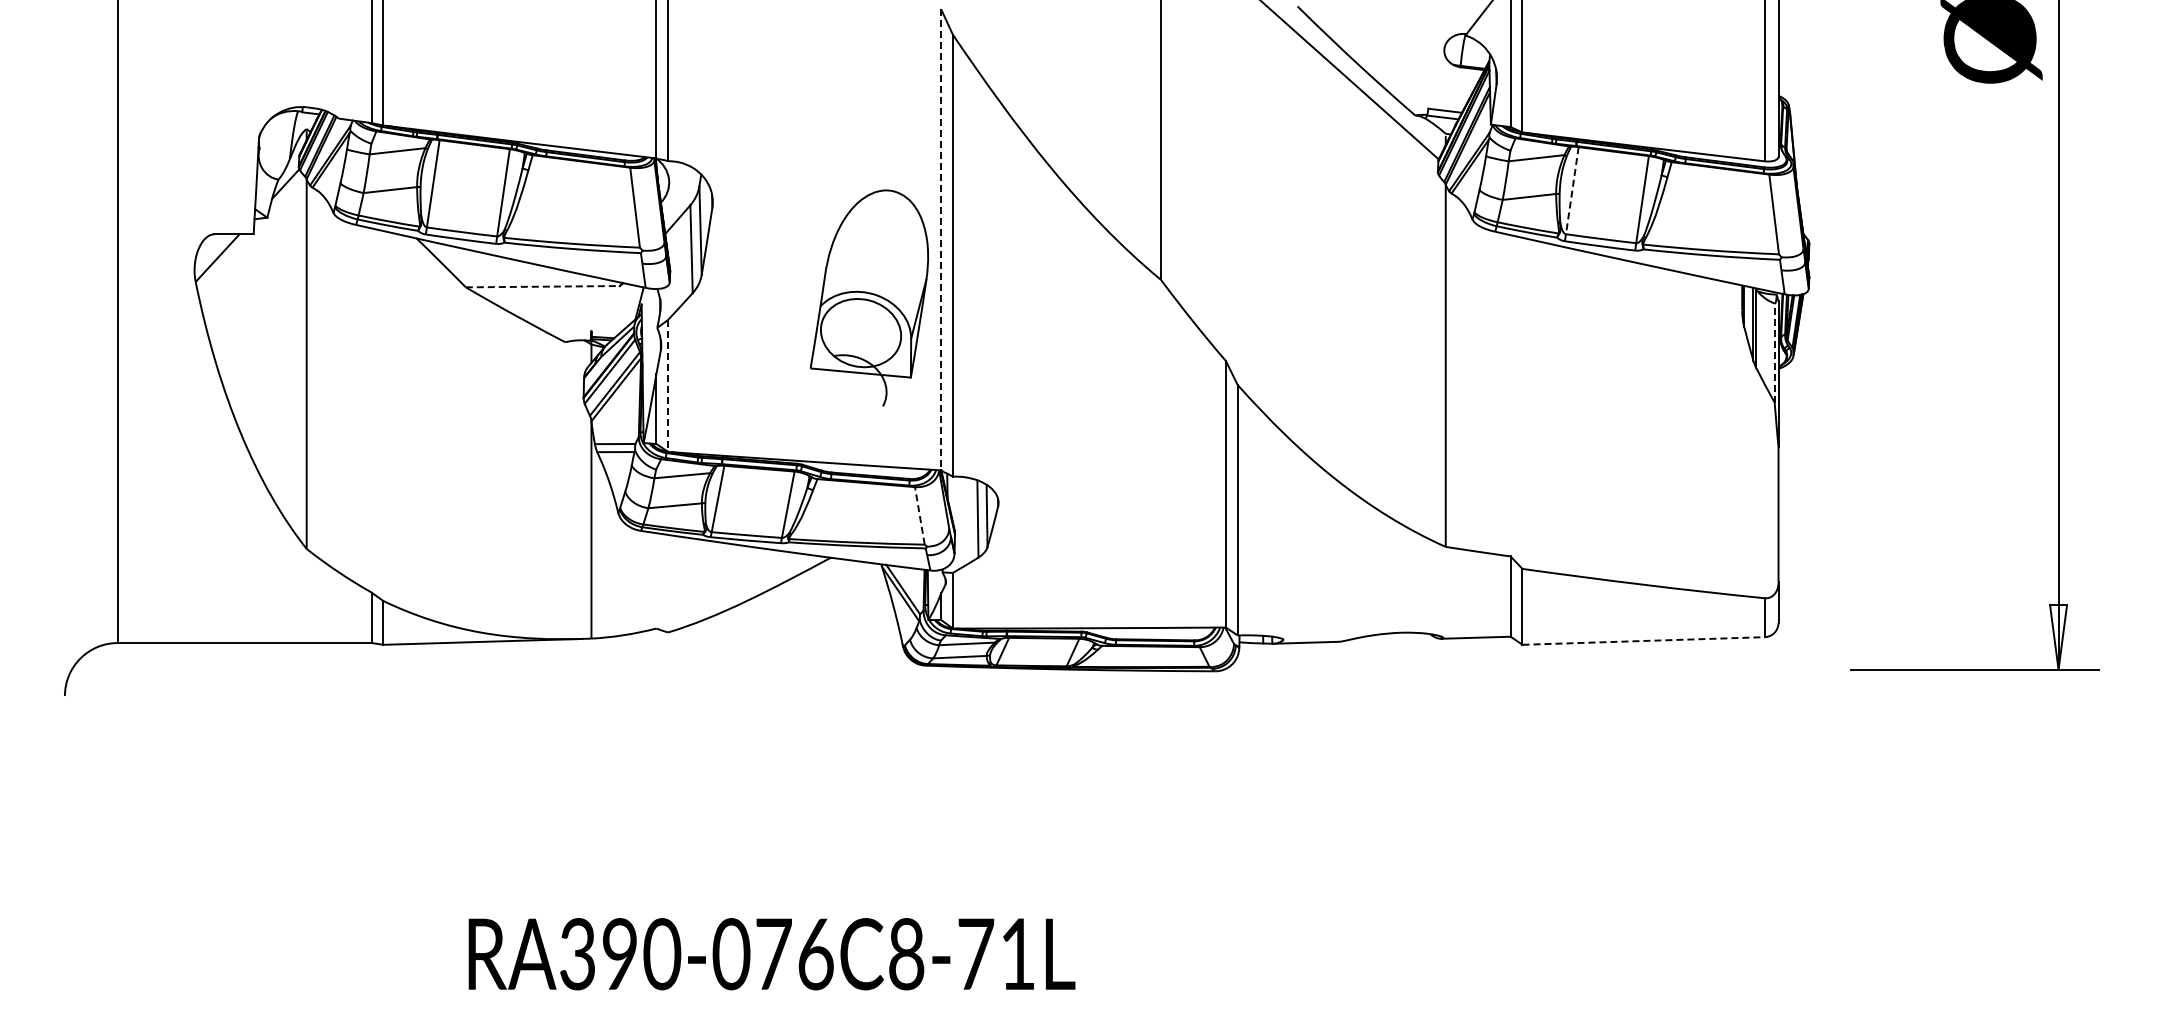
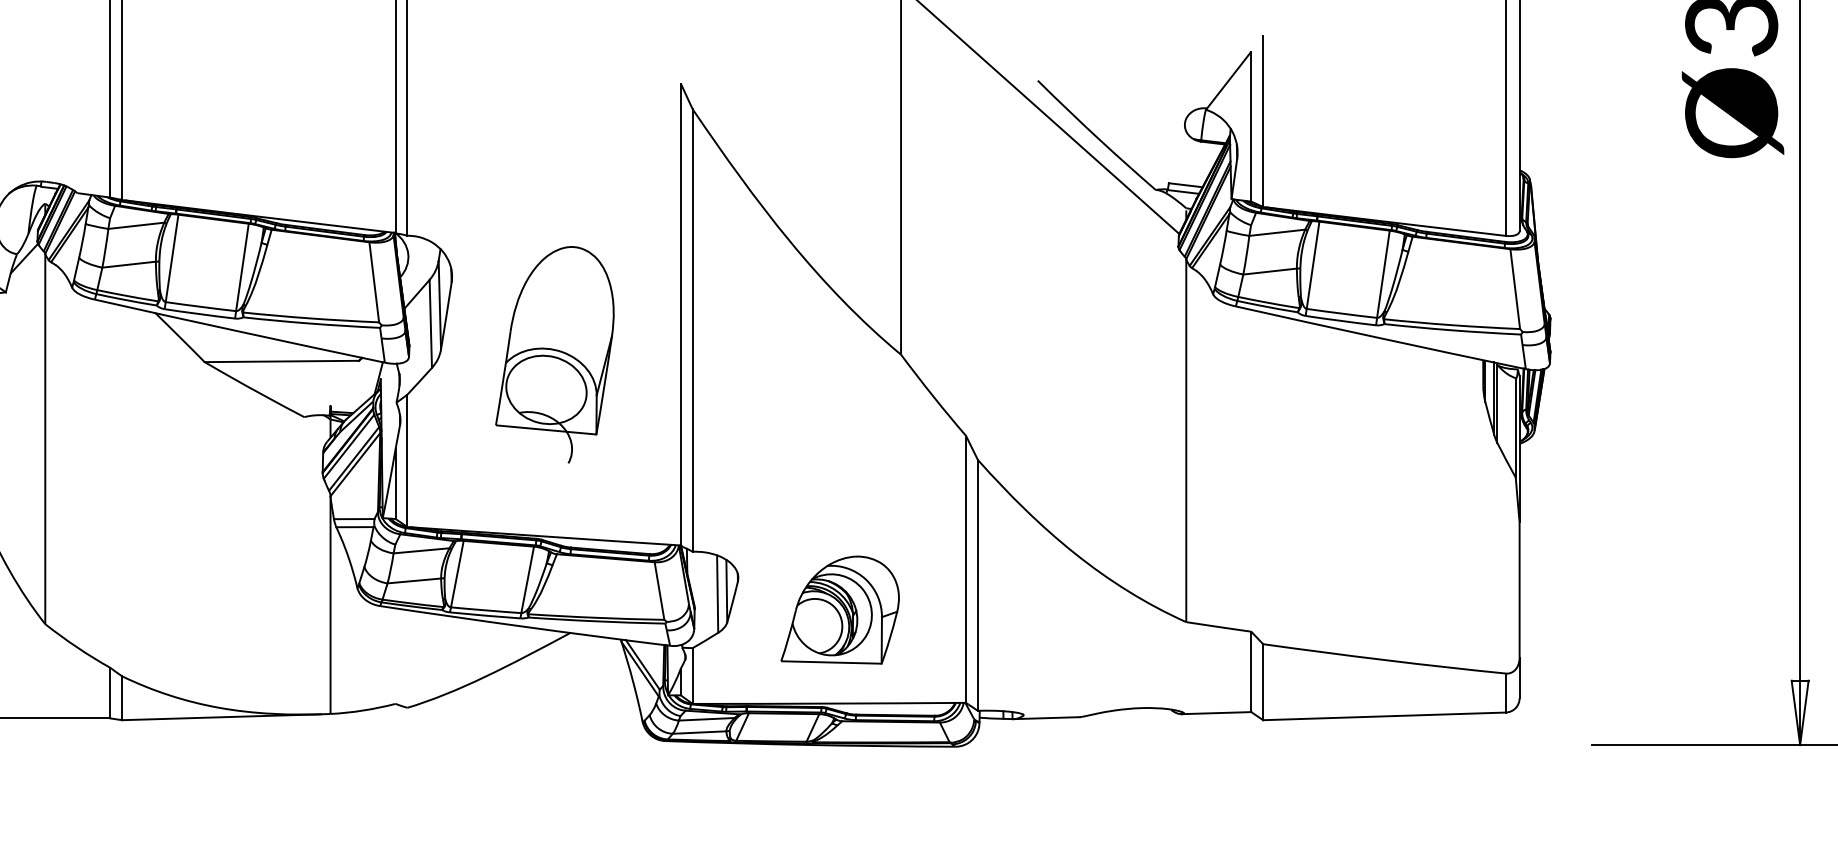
line: (1572, 190) -> (1313, 265), dashed -> solid
line: (941, 239) -> (681, 314), dashed -> solid
line: (543, 286) -> (282, 361), dashed -> solid
part: (869, 297) -> (554, 354), moved
line: (1774, 353) -> (1515, 428), dashed -> solid
line: (668, 386) -> (407, 461), dashed -> solid
line: (919, 515) -> (659, 590), dashed -> solid
part: (1099, 534) -> (839, 609), added
line: (1644, 640) -> (1385, 715), dashed -> solid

* * * *

Gather every line from the entries above where the word "part" appears, and copy them.

* _Solution to this exercise_:
part: (869, 297) -> (554, 354), moved
part: (1099, 534) -> (839, 609), added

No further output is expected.